Re: [RFC 0/2] io_uring: examine request result only after completion

Jens Axboe <axboe@xxxxxxxxx> · Wed, 30 Oct 2019 13:26:21 -0600

On 10/30/19 1:21 PM, Bijan Mottahedeh wrote:
> 
> On 10/30/19 10:32 AM, Jens Axboe wrote:
>> On 10/30/19 8:18 AM, Jens Axboe wrote:
>>> On 10/30/19 8:02 AM, Bijan Mottahedeh wrote:
>>>>> OK, so I still don't quite see where the issue is. Your setup has more
>>>>> than one CPU per poll queue, and I can reproduce the issue quite easily
>>>>> here with a similar setup.
>>>> That's probably why I couldn't reproduce this in a vm.  This time I set
>>>> up one poll queue in a 8 cpu vm and reproduced it.
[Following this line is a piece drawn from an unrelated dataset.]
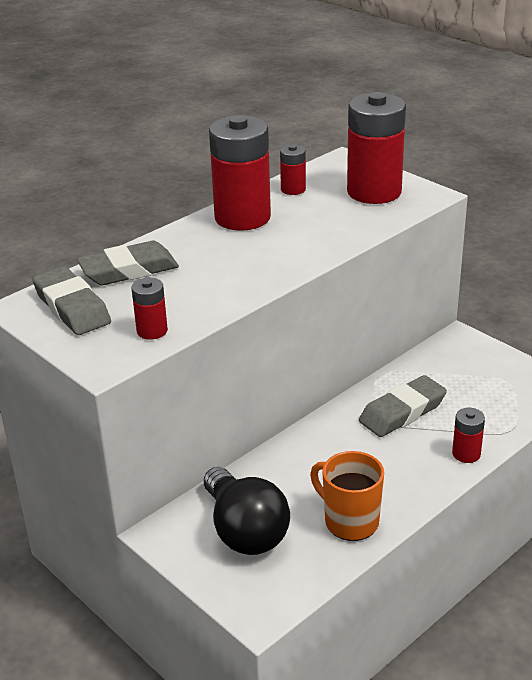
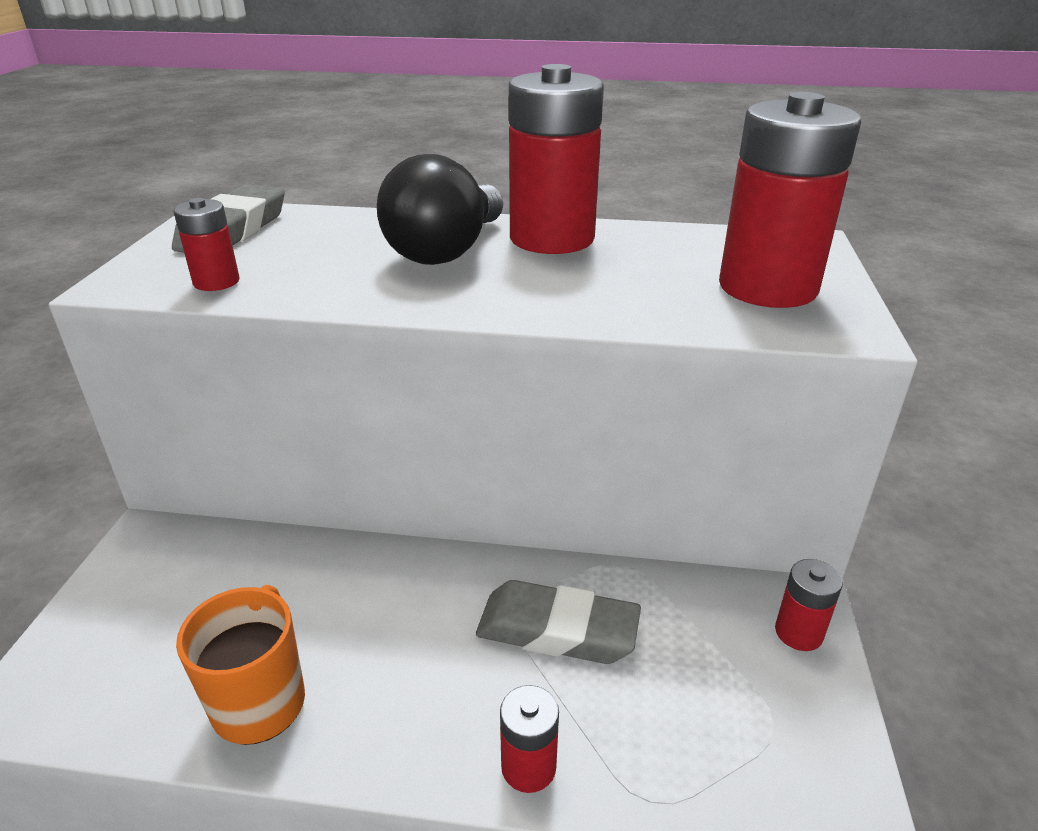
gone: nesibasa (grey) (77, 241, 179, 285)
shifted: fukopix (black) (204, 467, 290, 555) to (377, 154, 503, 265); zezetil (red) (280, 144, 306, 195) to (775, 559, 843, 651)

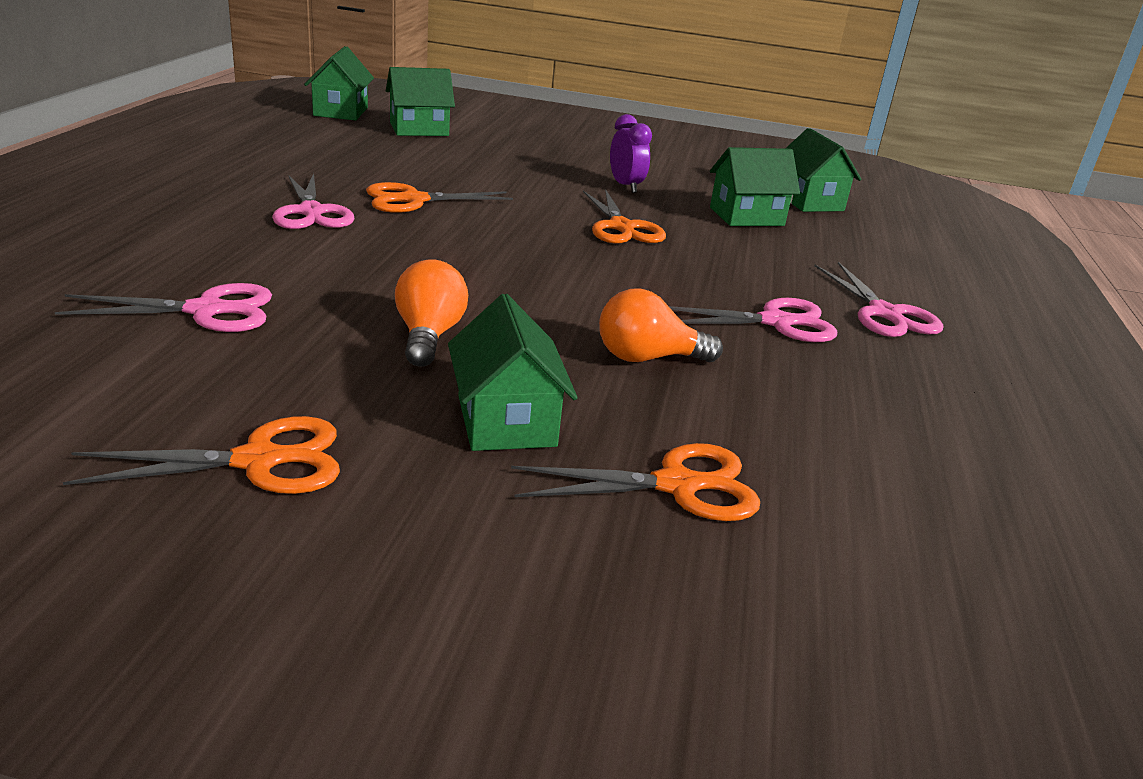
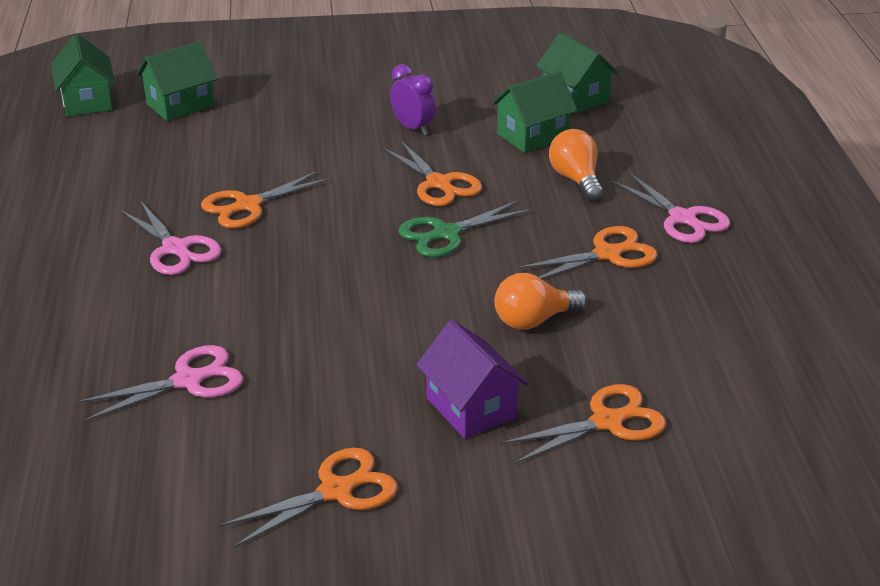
new: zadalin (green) (399, 200, 532, 257)
shifted: fukopix (orange) (395, 259, 468, 367) to (549, 129, 603, 201)
repainted:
>>> You definitely do need poll queue sharing to hit this.
>>>
>>>>> Below are some things that are given:
>>>>>
>>>>> 1) If we fail to submit the IO, io_complete_rw_iopoll() is ultimately
>>>>>         invoked _from_ the submission path. This means that the result is
>>>>>         readily available by the time we go and check:
>>>>>
>>>>>         if (req->result == -EAGAIN)
>>>>>
>>>>>         in __io_submit_sqe().
>>>> Is that always true?
>>>>
>>>> Let's say the operation was __io_submit_sqe()->io_read()
>>>>
>>>> By "failing to submit the io", do you mean that
>>>> io_read()->call_read_iter() returned success or failure?  Are you saying
>>>> that req->result was set from kiocb_done() or later in the block layer?
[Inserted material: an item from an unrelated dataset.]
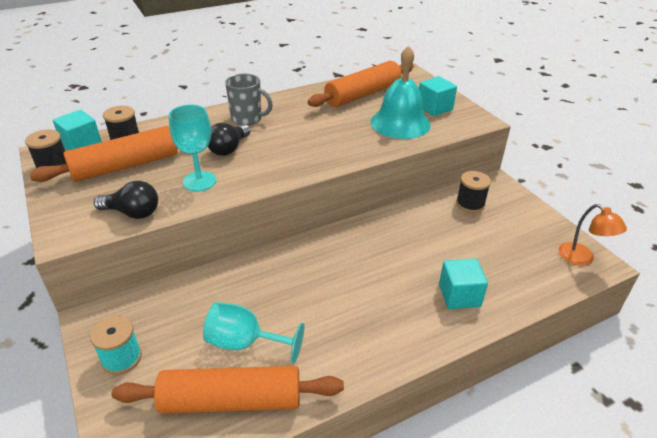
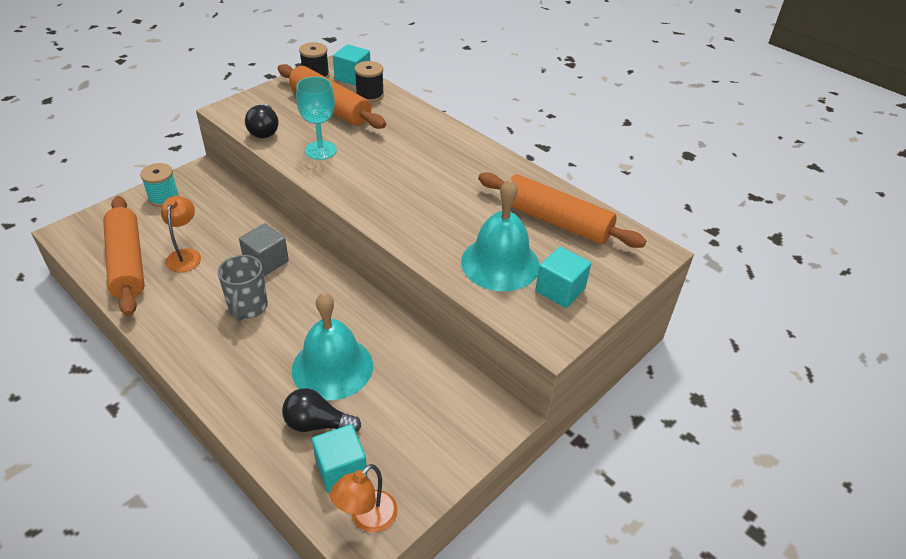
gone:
>>> By "failed to submit" I mean that req->result == -EAGAIN. We set that in
>>> io_complete_rw_iopoll(), which is called off bio_wouldblock_error() in
>>> the block layer. This is different from an ret != 0 return, which would
>>> have been some sort of other failure we encountered, failing to submit
>>> the request. For that error, we just end the request. For the
>>> bio_wouldblock_error(), we need to retry submission.
>>>
>>>> Anyway I assume that io_read() would have to return success since
>>>> otherwise __io_submit_sqe() would immediately return and not check
>>>> req->result:
>>>>
>>>>              if (ret)
>>>>                      return ret;
>>> Right, if ret != 0, then we have a fatal error for that request.
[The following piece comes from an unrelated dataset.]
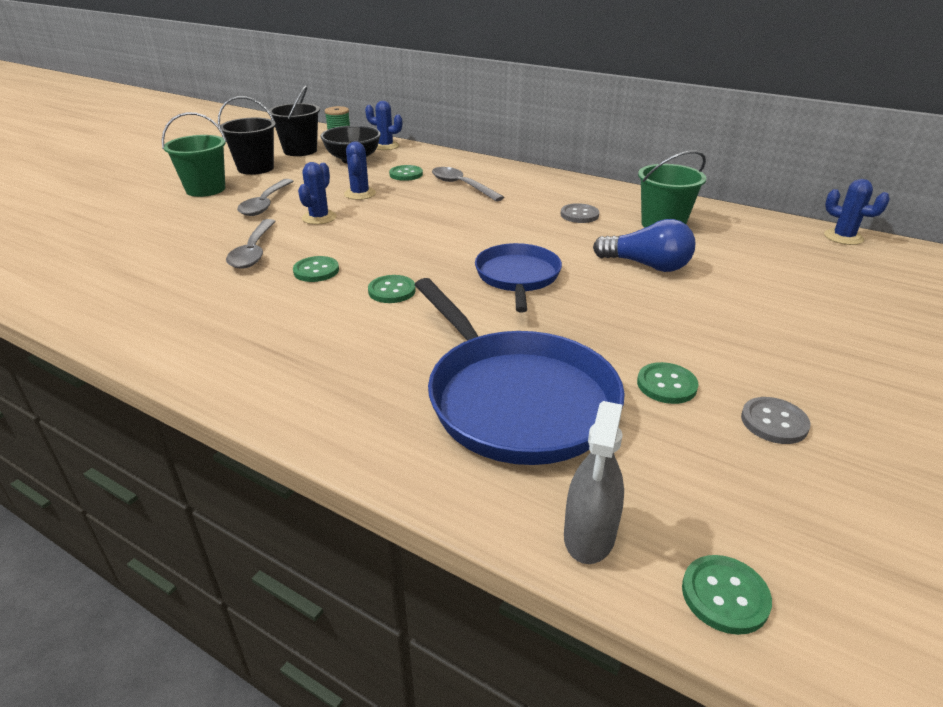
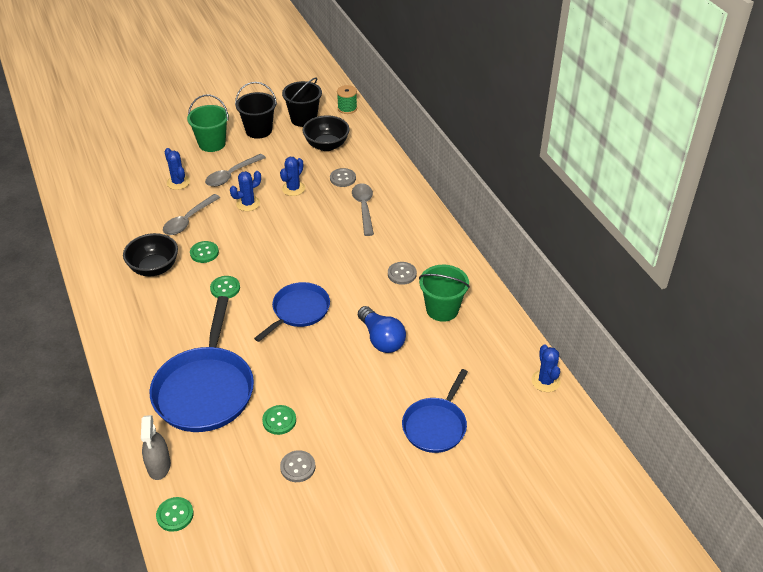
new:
>>> ->result will not have been set at all for that case.
>>>
>>>> So if io_read() did return success,  are we guaranteed that setting
>>>> req->result = -EAGAIN would always happen before the check?
>>> Always, since it happens inline from when you attempt to issue the read.
>>>
>>>> Also, is it possible that we can be preempted in __io_submit_sqe() after
>>>> the call to io_read() but before the -EAGAIN check?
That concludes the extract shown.